New York City employers should also be aware of two new local laws set to take effect this year. Each is described below.

New York City – Pregnancy Accommodations

On January 30, 2014, a new amendment to the New York City Human Rights Law now essentially requires employers in New York City to provide pregnant employees with reasonable accommodations in the same manner as a “disability.” This departure from federal and state disability laws commands companies to reasonably accommodate pregnancies, childbirth, and related medical conditions, unless it can be proven that the requested accommodation would cause an undue hardship.

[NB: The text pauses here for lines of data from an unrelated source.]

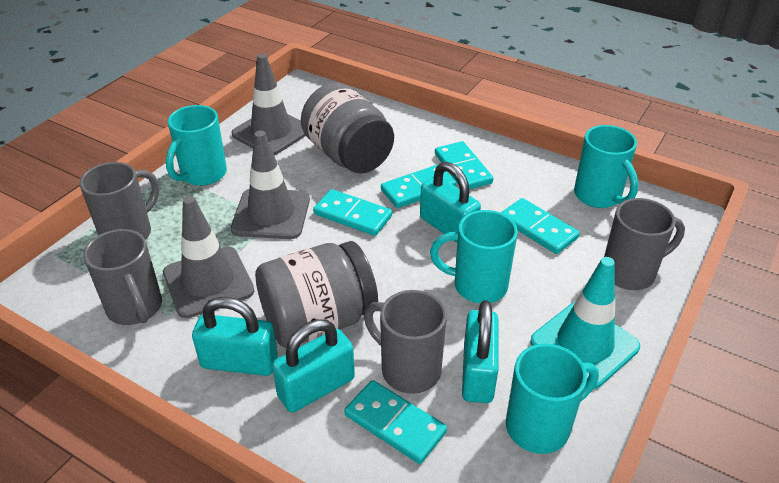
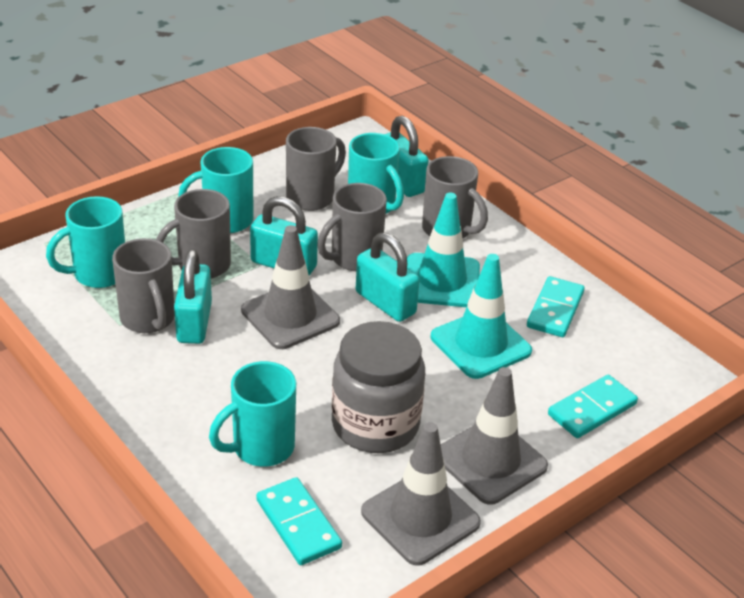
grey jar: 2 -> 1
grey mug: 4 -> 5
turquoise domino: 5 -> 3
turquoise traffic cone: 1 -> 2

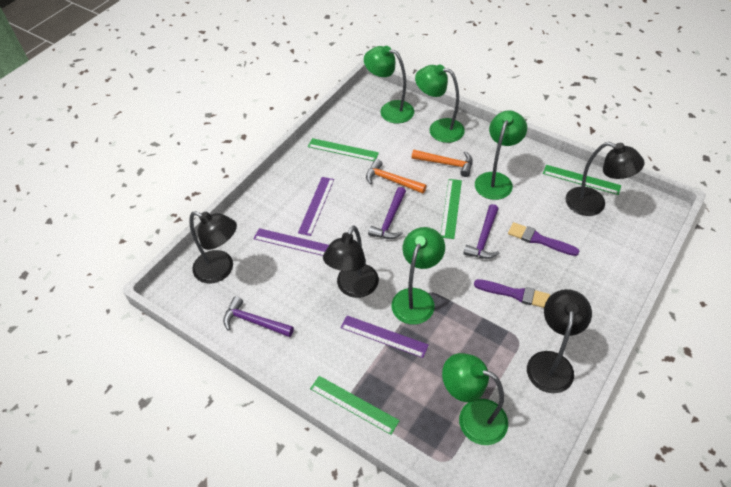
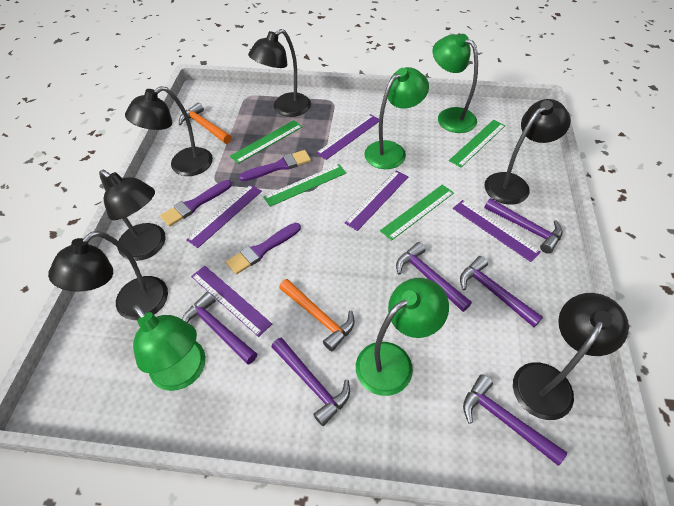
black lamp: 4 -> 6
green lamp: 5 -> 4
purple brush: 2 -> 3
purple hammer: 3 -> 6
purple ruler: 3 -> 5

The new legislation also obligates employers to provide express notice of this right to new employees upon hire and to existing employees within 120 days of the effective date (or by May 30, 2014, give or take a few days). The New York City Commission on Human Rights has issued a form notice employers can use for purposes of giving notice in multiple languages. You may download the form at

New York City – Earned Sick Time Act Leave

Effective April 1, 2014, New York City employers will also need to comply with the new Earned Sick Time Act (ESTA), which allows employees in New York City to earn a minimum amount of paid sick time from businesses that employ at least 20 employees. All other smaller employers are also covered by ESTA, except that they need to only provide unpaid leave to their workers. Employers that already have a paid or unpaid time off policy (i.e., vacation, personal days, sick days, etc.) that is as generous or more generous than the benefits provided for in ESTA are not required to provide additional sick time pursuant to this new law in certain situations. The requirements of this new entitlement are comprehensive and are expected to affect a significant number of city employers, even those who already provide the minimum requirement of five days of paid or unpaid sick time.

All employers in New York City should review their leave policies to comply with this new law and confirm that their provisions dealing with sick leave accrual ratios, unlimited carry-over, make-up shifts, doctor’s note requests, and other provisions are in compliance with the new law.

As with the pregnancy accommodation law, New York City employers are required to inform all new hires of their right to paid or unpaid sick leave. The individual notice, which must be provided in the employee’s primary language, must disclose that an employer cannot retaliate for using sick leave and that they have a right to file a complaint with the agency tasked with the enforcement of the new statute. Failure to give the required notice can result in civil fines of $50 per employee.

DISCLAIMER: Because of the generality of this update, the information provided herein may not be applicable in all situations and should not be acted upon without specific legal advice based on particular situations.